Cazorla es manteado por sus compañeros.

Cazorla es manteado por sus compañeros. DOMENECH CASTELLÓ / EFE

Dice el refranero popular que nunca llovió que no escampara. Que se lo digan a Santi Cazorla, que ayer se despidió del fútbol español y del Villarreal con una victoria ante el Eibar (4-0) El asturiano, que apunta a Catar, pudo volver a disfrutar del fútbol después de dos años

Hace dos cursos, el centrocampista asturiano disputó, entre todas las competiciones, 46 partidos en los que anotó siete goles. Números nada desdeñables. Si cabe, todavía inferiores a los 39 partidos y 15 goles que ha logrado esta temporada en que, además, ha vuelto a la selección española a sus 35 años.
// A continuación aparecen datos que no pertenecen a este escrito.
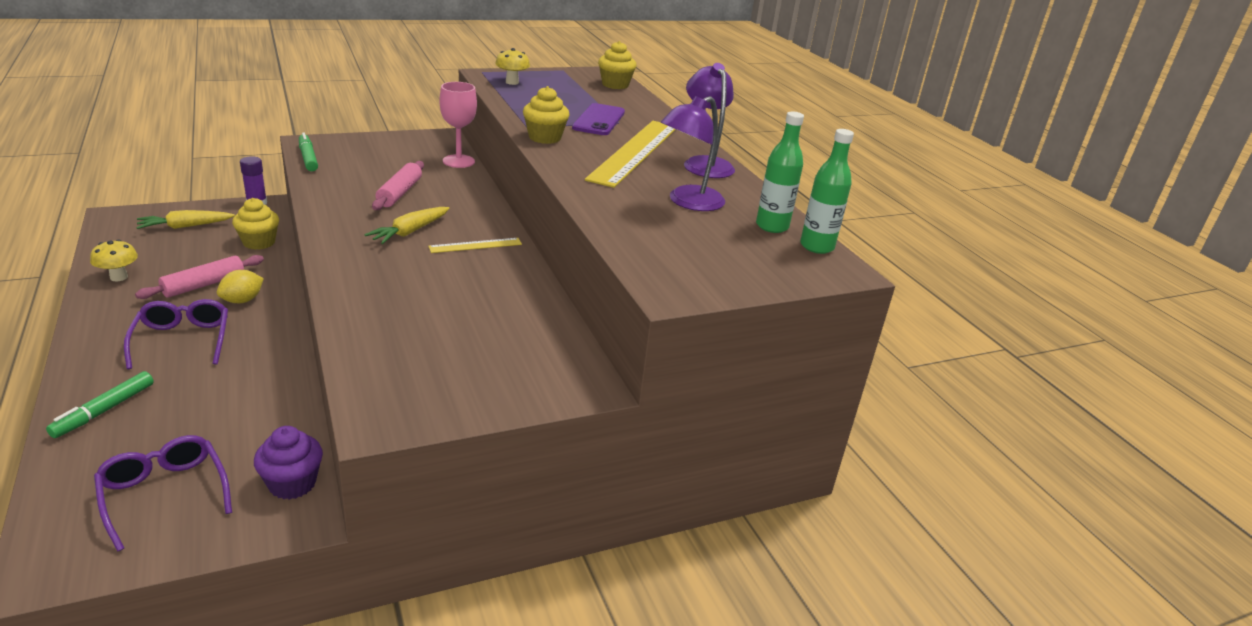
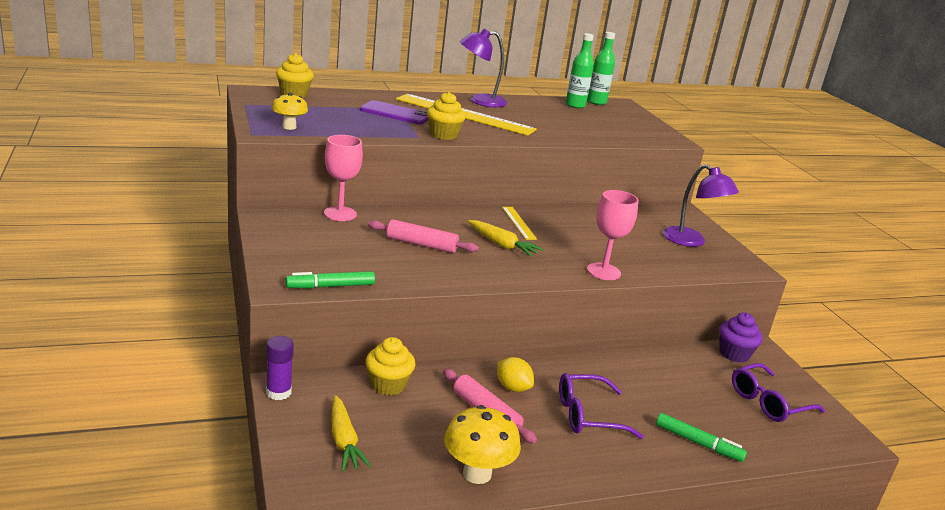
camera: 85 degrees left, 5 degrees down
(119, 277) = (477, 473): yellow mushroom -> yellow mushroom, size x1.56
(349, 288) = (603, 271): none -> pink goblet
(688, 202) = (550, 116): purple lamp -> purple lamp (691, 241)

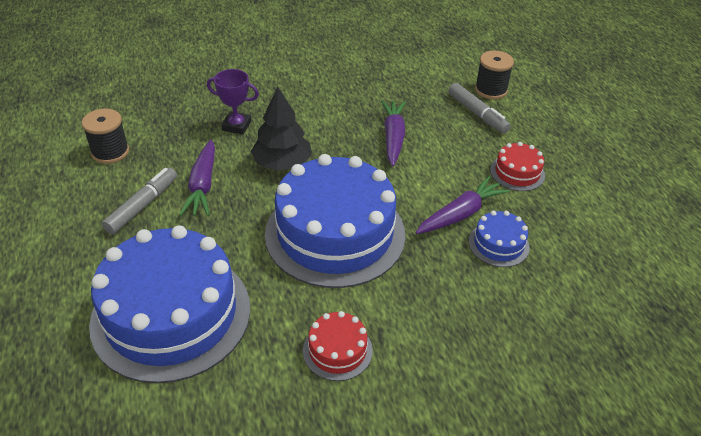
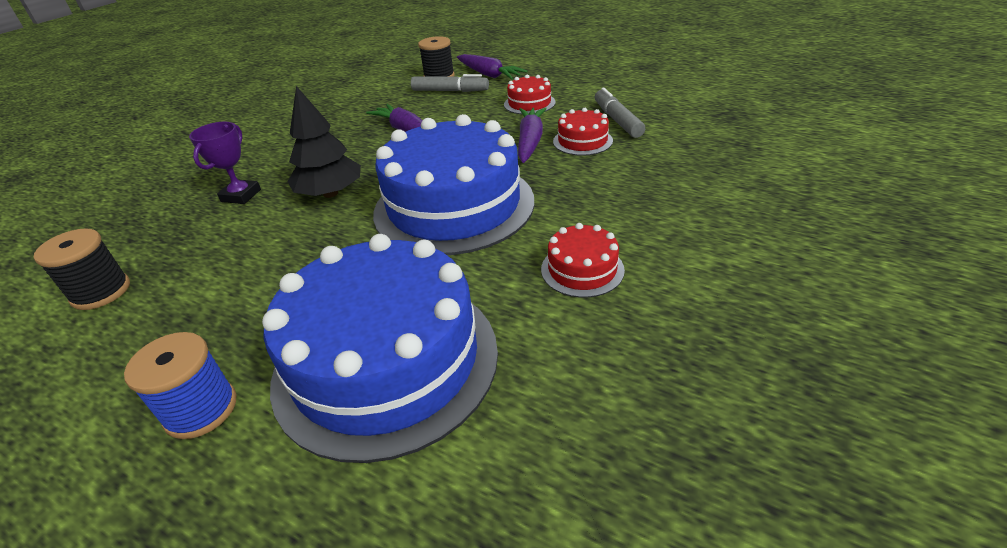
camera: 40 degrees left, 5 degrees down
(78, 268) = (201, 409): none -> blue spool
(143, 206) = (214, 306): grey marker -> grey marker (617, 120)
(203, 185) = (267, 251): purple carrot -> purple carrot (489, 75)
(236, 126) = (241, 195): purple trophy -> purple trophy turned 45 degrees counterclockwise
(498, 244) = (582, 141): blue cake -> red cake

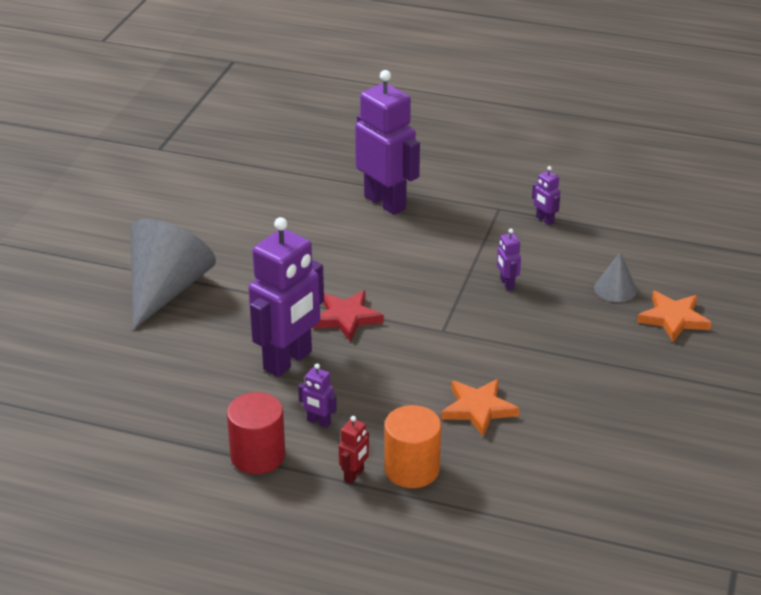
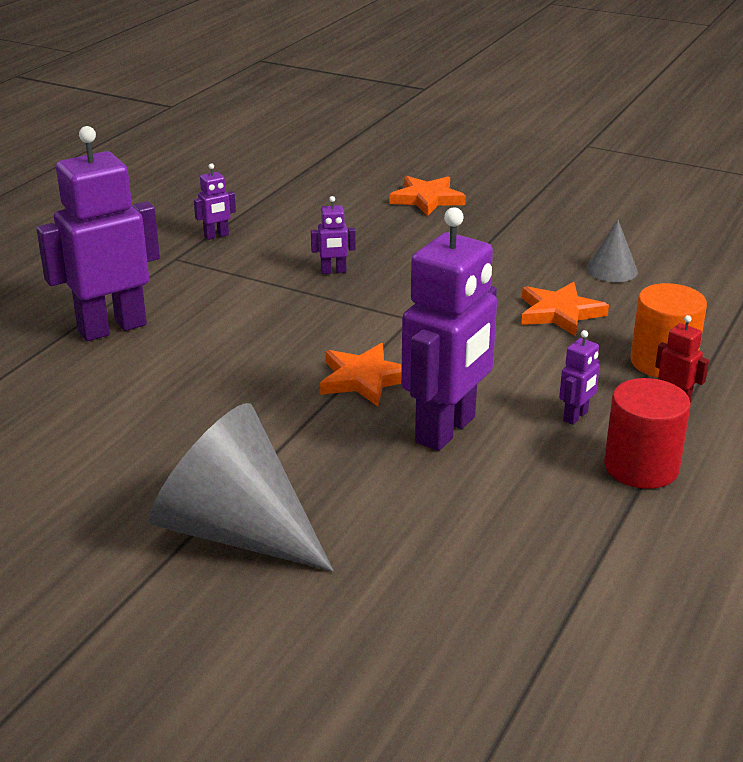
camera: 80 degrees left, 5 degrees down
(288, 361) = (446, 430): purple robot -> purple robot turned 75 degrees clockwise
(346, 318) = (364, 379): red star -> orange star
(615, 289) = (366, 218): grey cone -> grey cone (612, 270)

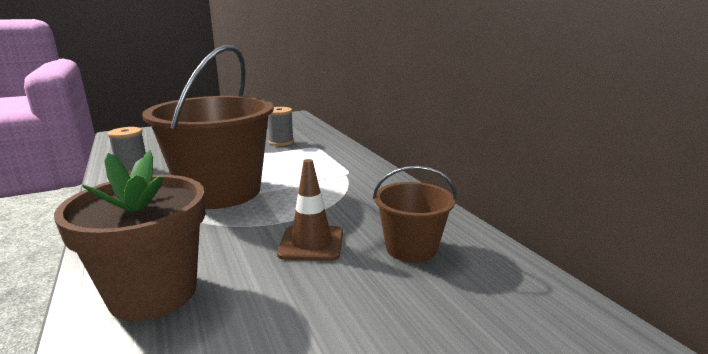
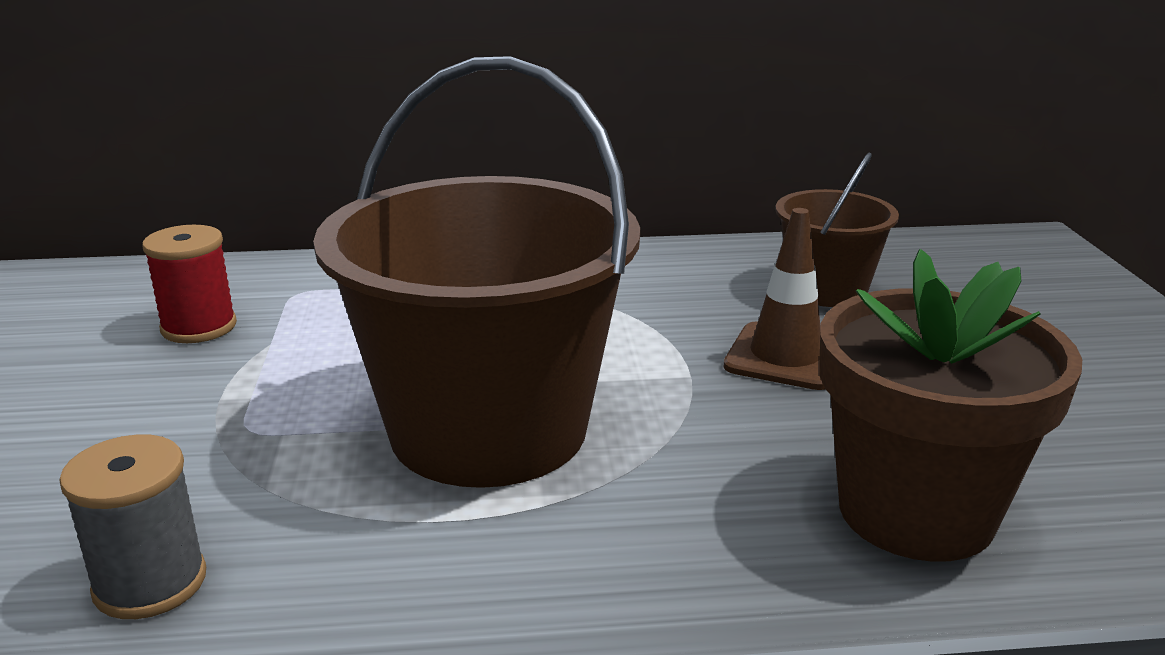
camera: 70 degrees left, 5 degrees up
(281, 142) = (199, 327): grey spool -> red spool

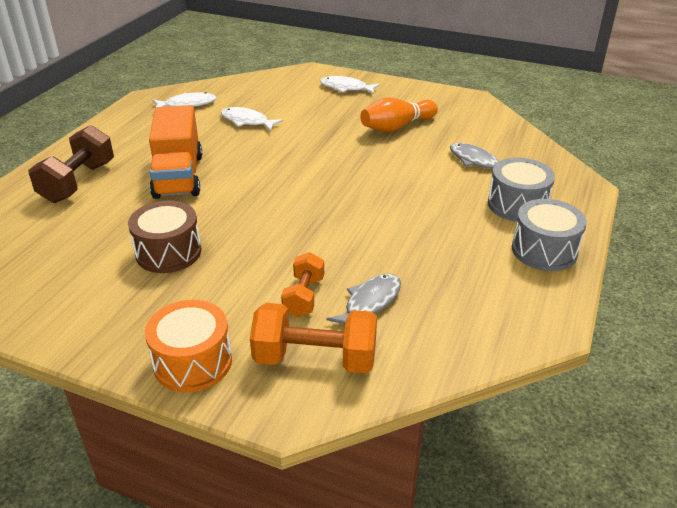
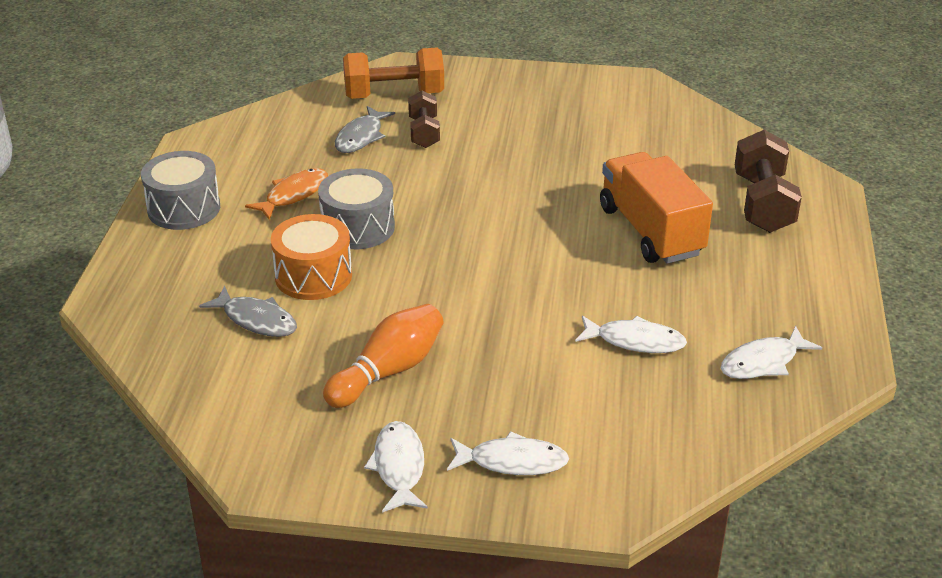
camera: 165 degrees right, 0 degrees up
(168, 252) = (580, 148): brown drum -> none
(193, 362) = (489, 81): orange drum -> orange drum (313, 276)
(304, 297) = (424, 133): orange dumbbell -> brown dumbbell
(402, 93) = (399, 467): none -> white fish
(445, 248) = (293, 195): none -> orange fish
(517, 205) = (205, 259): grey drum -> grey drum (358, 227)

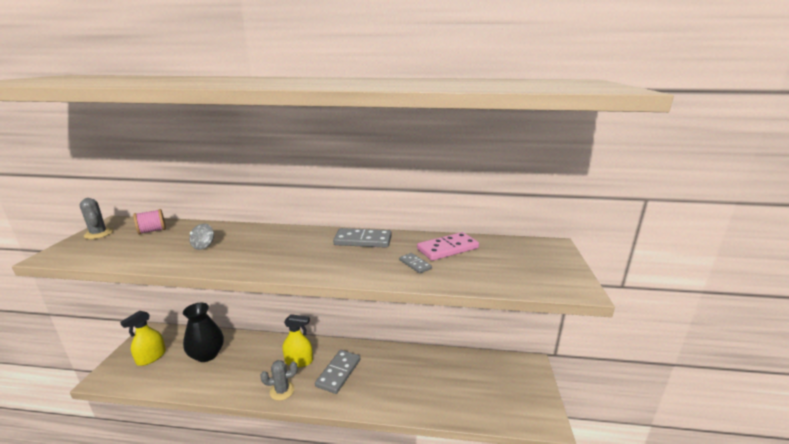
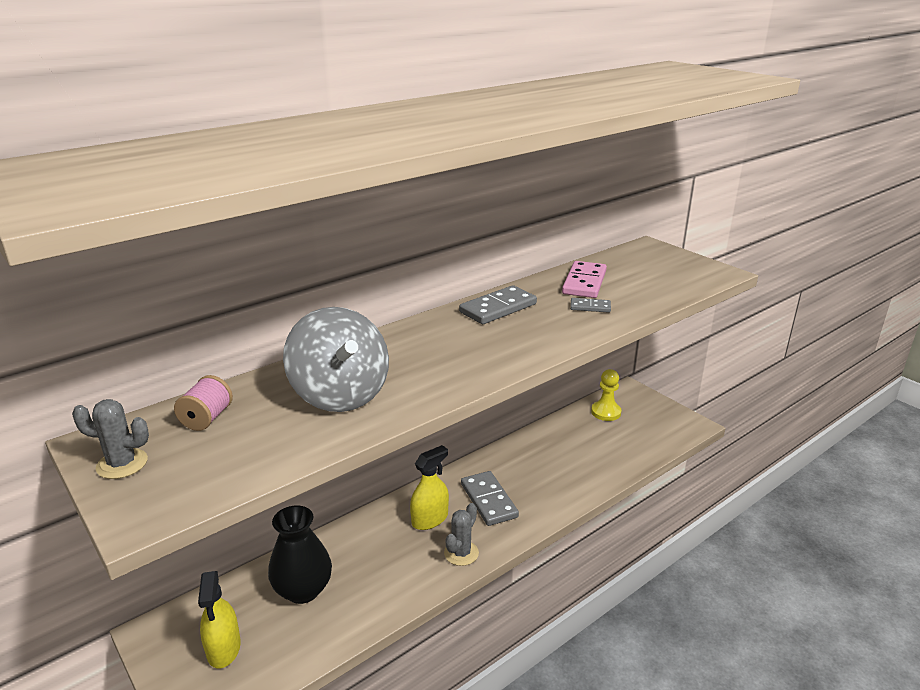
camera: 45 degrees left, 5 degrees up
(204, 246) = (340, 395): grey spinning top -> grey spinning top, size x2.41
(490, 368) = (606, 412): none -> yellow pawn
Desde Valencia, el asturiano Javi Venta, quien fuese compañero suyo en el Villarreal, apunta que es muy difícil lograr lo que él ha conseguido: "Que haya jugado de nuevo con La Roja lo dice todo". Además, lo considera un ejemplo para los más jóvenes: "Siempre llegaba de los primeros a los entrenamientos". Venta también destaca su carácter personal, como Héctor Font, exjugador del Oviedo y canterano vilarrealense, que lo ve como un referente: "Después de la lesión, quiso volver a jugar a fútbol y supo reponerse. Su manera de afrontar todo lo que vivió ha sido y es un ejemplo para todos". Además, el valenciano, que compartió vestuario con Iniesta o Jesús Navas en la selección sub-21, no duda en situar a Cazorla entre los más grandes: "He podido vivir en primera persona lo que es capaz de hacer. Por todo lo que he compartido con él, me parece uno de los mejores". Asimismo, Font elogia su capacidad para no sólo disparar con ambas piernas, sino también controlar y perfilarse. En ello coincide con Venta y Aitor Tornavaca, antiguo jugador del Sporting y pareja de baile de Cazorla en el Recreativo de Marcelino García: "Maneja fenomenalmente ambas piernas y cada jugada mejora cuando el balón pasa por sus pies. Él, en especial, hacía cosas maravillosas partido tras partido".

El año que Cazorla jugó en Huelva sirvió para que el aficionado al fútbol español supiese, si no se había dado cuenta antes, que en 1,65 metros de altura no podía caber más talento. En la 2006-07, el Decano se quedó a únicamente seis puntos de entrar en Europa. "Cuando se trata de volver a casa, a un jugador no le queda más remedio que hacerlo muy, muy bien", dice Aitor, y el Villarreal no tuvo otra que recomprar a ese futbolista que había accedido a vender un año antes.

Ayer, ante el Éibar, Cazorla dio muestras de lo que es: un fantástico jugador al que no dudaremos en recordar. Ejerció, una vez más, de faro y catalizador del submarino amarillo. Hizo y deshizo a su antojo, y repartió su última asistencia para terminar siendo reverenciado por compañeros de su propio equipo y del Eibar. Luego, fue manteado por miembros de la plantilla del Villarreal.

Ahora, Santi Cazorla se encontrará alejado de la exigencia que supone el primer nivel. Estará acompañado por su amigo Xavi, entrenador del Al-Sadd. Abandonará su casa, pero lo hará para volver, quién sabe, si como director deportivo. Y es que, según el mismo Cazorla: "No es un adiós, sino un hasta luego".